Procedure for Indemnification; Notification and Defense of Claim.

(a)
(i)  Indemnitee shall notify the Indemnitor in writing of any matter with respect to which Indemnitee intends to seek indemnification or advancement hereunder as soon as reasonably practicable following receipt by Indemnitee of written notice thereof or Indemnitee’s otherwise becoming aware thereof. The written notification to Indemnitor shall include a description of the nature of the action, suit or proceeding and the facts underlying such action, suit or proceeding, in each case to the extent known by Indemnitee. The failure to promptly notify the Indemnitor of the commencement of the action, suit or proceeding, or of Indemnitee’s request for indemnification, will not relieve the Indemnitor from any liability that it may have to Indemnitee hereunder, except to the extent the Indemnitor is materially prejudiced in its defense of such action, suit or proceeding as a result of such failure.

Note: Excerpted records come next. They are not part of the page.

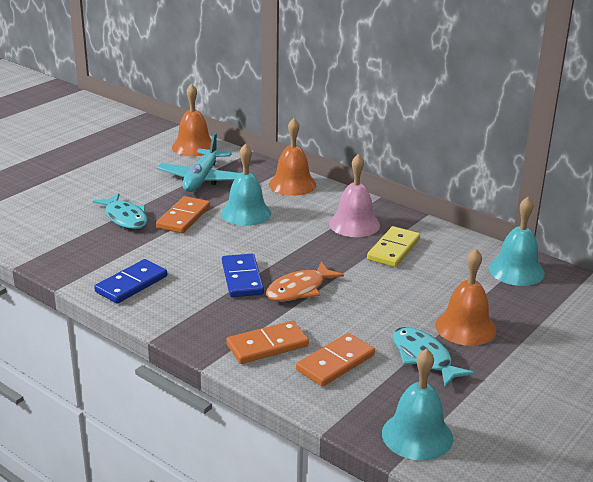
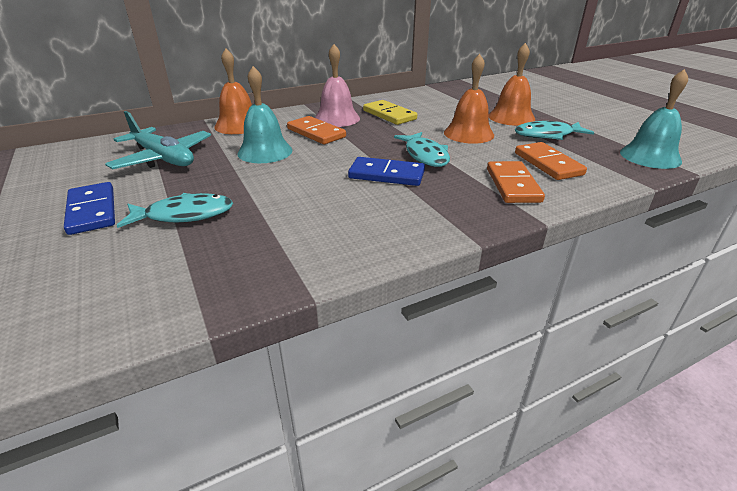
camera: 65 degrees left, 5 degrees up
(131, 284) = (349, 236): blue domino -> blue domino (92, 211)
(183, 217) = (232, 181): orange domino -> orange domino (316, 133)
(193, 146) = (84, 150): orange bell -> orange bell (468, 133)
(299, 289) = (425, 155): orange fish -> turquoise fish
(516, 270) = (447, 92): turquoise bell -> none

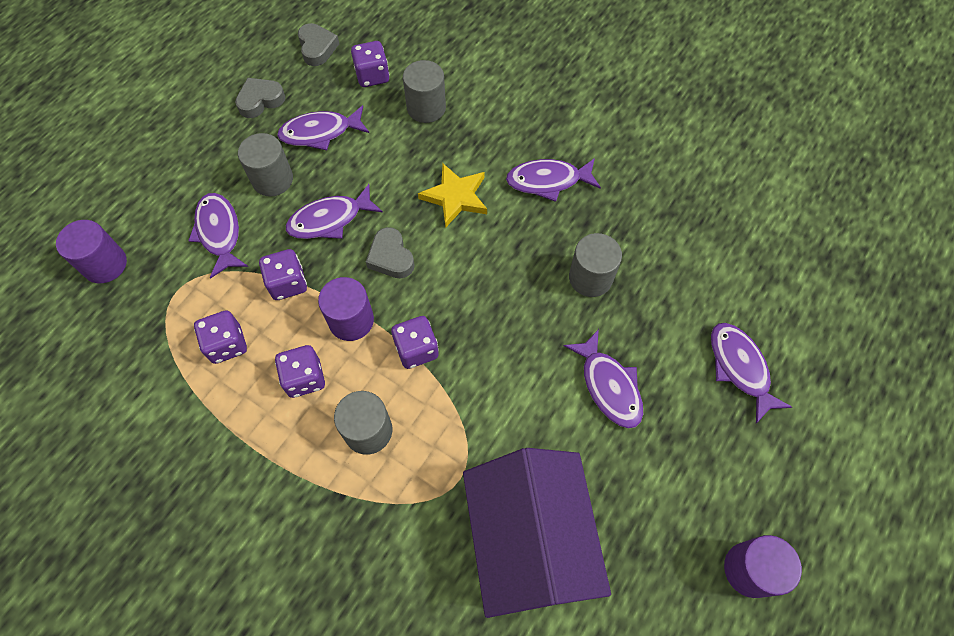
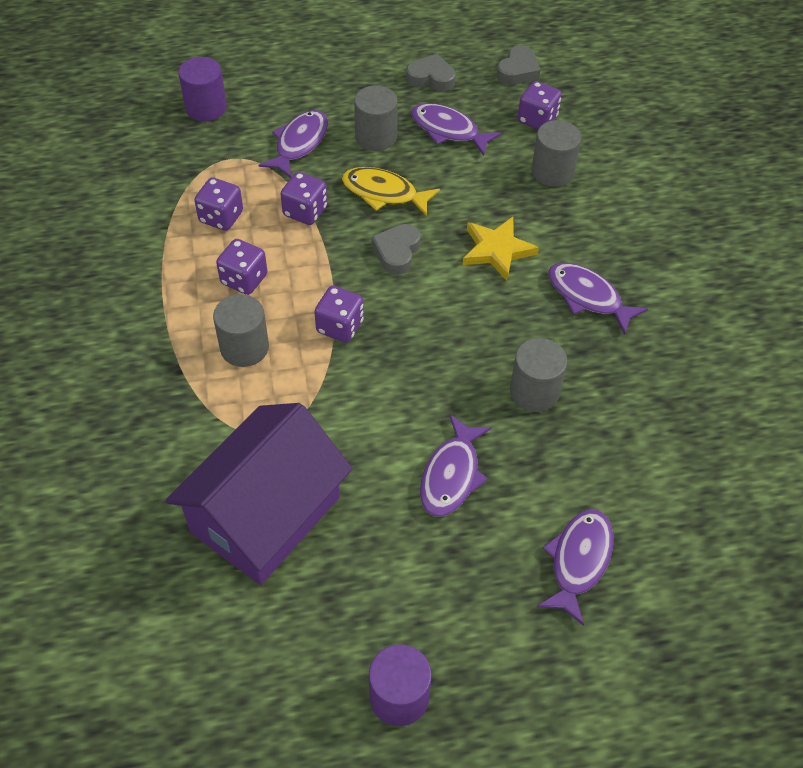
camera: 45 degrees right, 10 degrees down
(330, 219) = (384, 193): purple fish -> yellow fish
(351, 320) = (318, 270): purple cylinder -> none

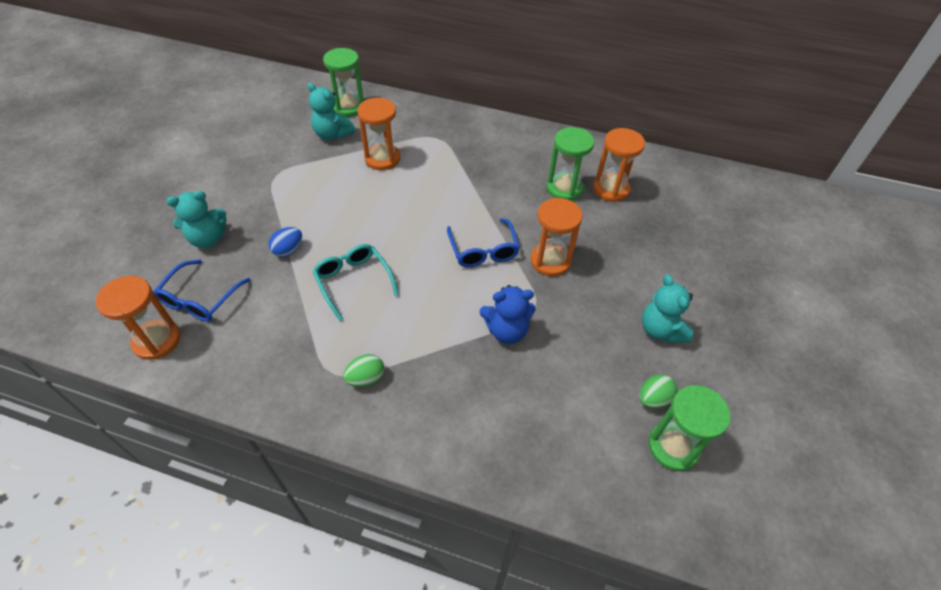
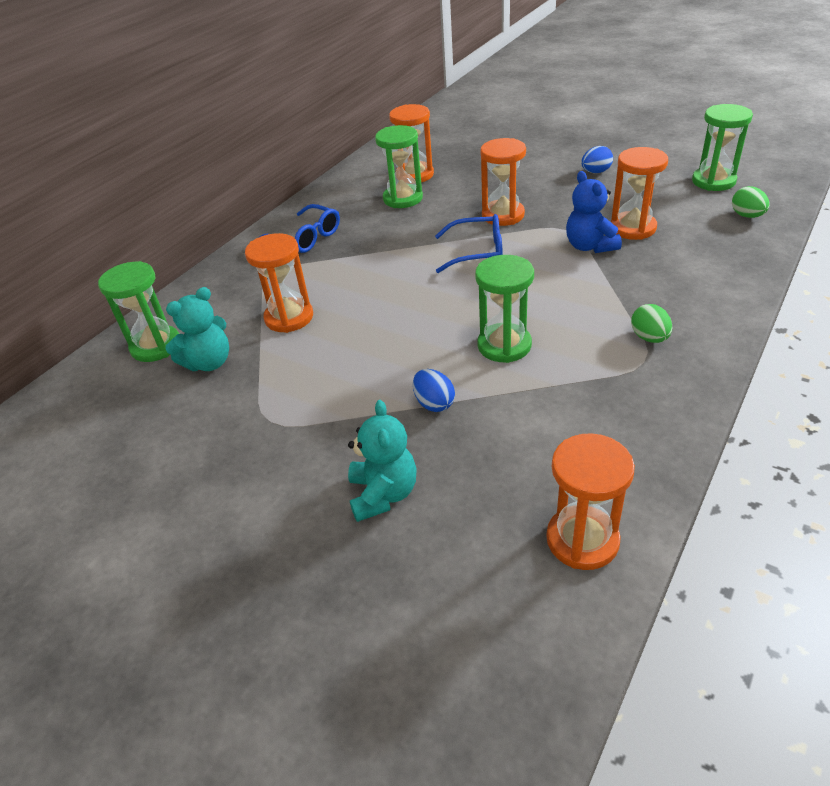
camera: 70 degrees left, 10 degrees down
(200, 299) = (507, 494): blue glasses -> blue glasses (306, 237)
(353, 282) = (504, 345): turquoise glasses -> green hourglass
(506, 330) = (589, 246): blue teddy bear -> blue teddy bear turned 150 degrees clockwise
(547, 365) = (633, 228): none -> orange hourglass
(653, 399) = (668, 184): green egg -> green egg (747, 216)
(661, 330) = (595, 172): turquoise teddy bear -> blue egg

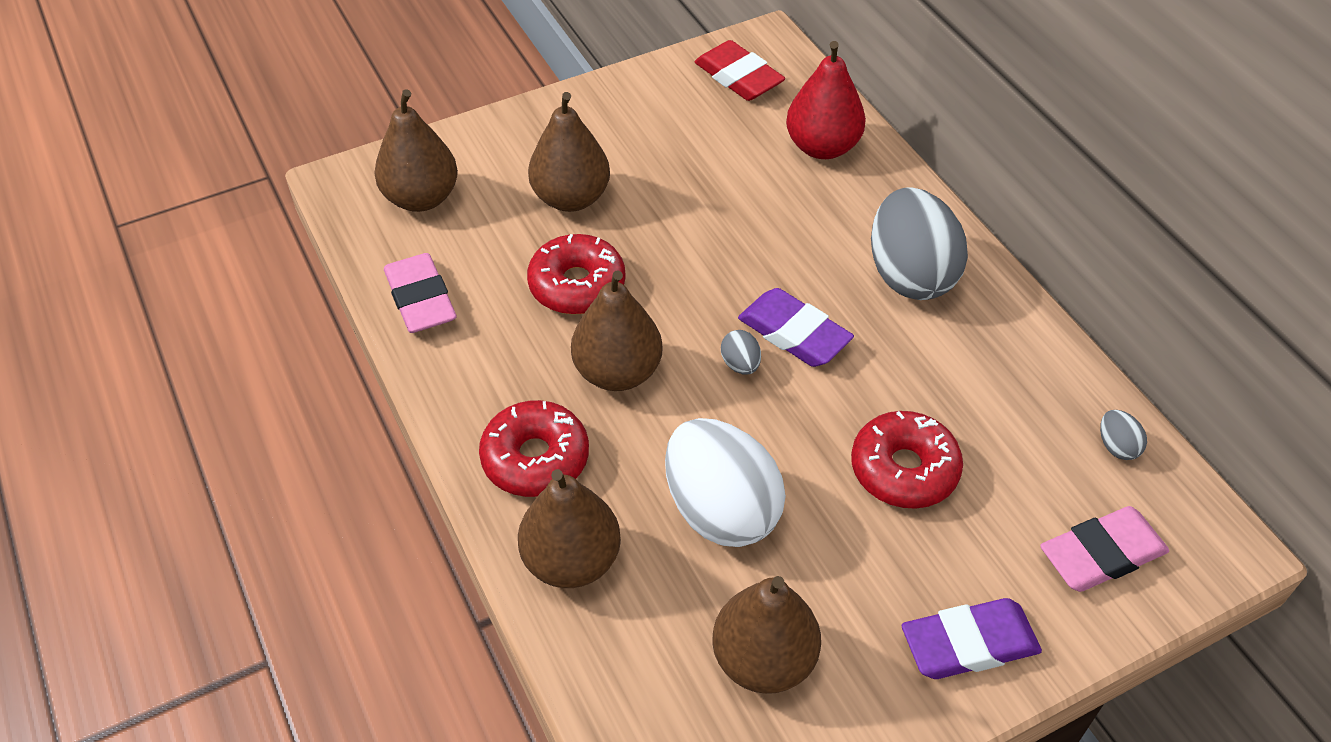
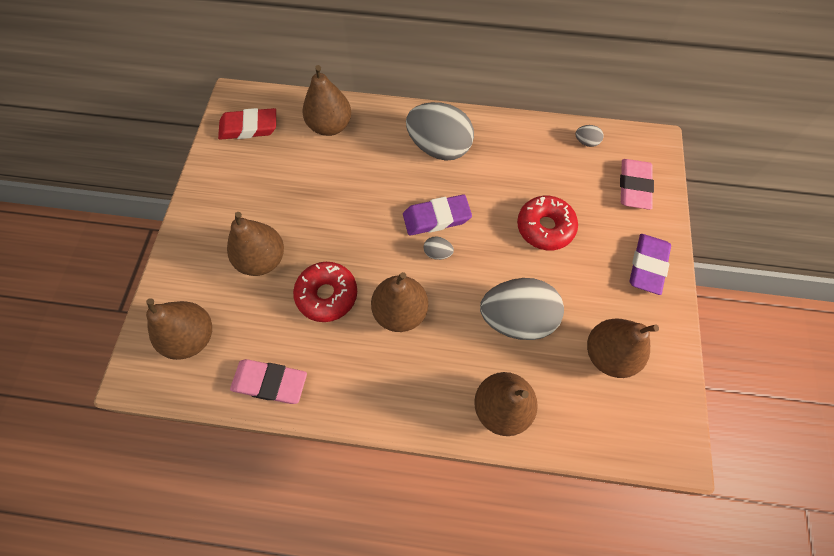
camera: 55 degrees left, 15 degrees up
(535, 458) = (426, 387): red donut -> none
(721, 510) = (516, 318): white egg -> grey egg
(822, 147) = (330, 126): red pear -> brown pear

(ii) To obtain indemnification under this Agreement, Indemnitee shall submit to the Indemnitor a written request therefor including such documentation and information as is reasonably available to Indemnitee and is reasonably necessary to enable the Indemnitor to determine whether and to what extent Indemnitee is entitled to indemnification hereunder. The Secretary of the Indemnitor shall, promptly upon receipt of such a request for indemnification, advise the Board of Trustees of the Indemnitor (the “Board of Trustees”) that Indemnitee has requested indemnification.

(b)
Upon written request by Indemnitee for indemnification pursuant to Section 4(a)(i), a determination, if required by applicable law and/or the Amended and Restated Agreement and Declaration of Trust of the Indemnitor (as may be amended from time to time, the “Declaration of Trust”), with respect to Indemnitee’s entitlement thereto shall promptly be made by the Board of Trustees (or a duly authorized committee thereof) or by Independent Counsel, provided that the determination shall be made by Independent Counsel if so requested by Indemnitee and not otherwise prohibited by applicable law and/or the Declaration of Trust. Indemnitee shall cooperate with the person, persons or entity making such determination with respect to Indemnitee’s entitlement to indemnification, including providing to such person, persons or entity upon reasonable advance request any documentation or information which is not privileged or otherwise protected from disclosure and which is reasonably available to Indemnitee and reasonably necessary to such determination in the discretion of the Board of Trustees or Independent Counsel.  Any expenses actually and reasonably incurred by Indemnitee in so cooperating with the person, persons or entity making such determination shall be borne by the Indemnitor (irrespective of the determination as to Indemnitee’s entitlement to indemnification) and the Indemnitor shall indemnify and hold Indemnitee harmless therefrom.

(c)
With respect to any action, suit or proceeding of which the Indemnitor is so notified as provided in this Agreement, the Indemnitor shall, subject to the last two sentences of this Section 4(c), be entitled to assume the defense of such action, suit or proceeding, with counsel reasonably acceptable to Indemnitee, upon the delivery to Indemnitee of written notice of its election to do so. After delivery of such notice, approval of such counsel by Indemnitee and the retention of such counsel by the Indemnitor, the Indemnitor will not be liable to Indemnitee under this Agreement for any subsequently-incurred fees of separate counsel engaged by Indemnitee with respect to the same action, suit or proceeding unless the employment of separate counsel by Indemnitee has been previously authorized in writing by the Indemnitor. Notwithstanding the foregoing, if Indemnitee, based on the advice of his or her counsel, shall have reasonably concluded (with written notice being given to the Indemnitor setting forth the basis for such conclusion) that, in the conduct of any such defense, there is or is reasonably likely to be a conflict of interest or position between the Indemnitor and Indemnitee, then (i) if such conflict is with respect to a significant issue as determined by the Indemnitee, with advice of counsel, the Indemnitor will not be entitled, without the written consent of Indemnitee, to assume such defense and (ii) counsel selected by the Indemnitee shall conduct the defense of the Indemnitee to the extent reasonably determined by such counsel to be necessary to protect the interests of the Indemnitee, and the Indemnitor shall indemnify the Indemnitee therefore to the extent otherwise permitted under this Agreement. In addition, the Indemnitor will not be entitled, without the written consent of Indemnitee, to assume the defense of (1) any claim brought by or in the right of the Indemnitor or (2) any action, suit or proceeding for which the Indemnitor shall not have provided to Indemnitee written notice of Indemnitor’s election to assume the defense of within 30 days after receiving notice of such action, suit or proceeding as provided in this Agreement.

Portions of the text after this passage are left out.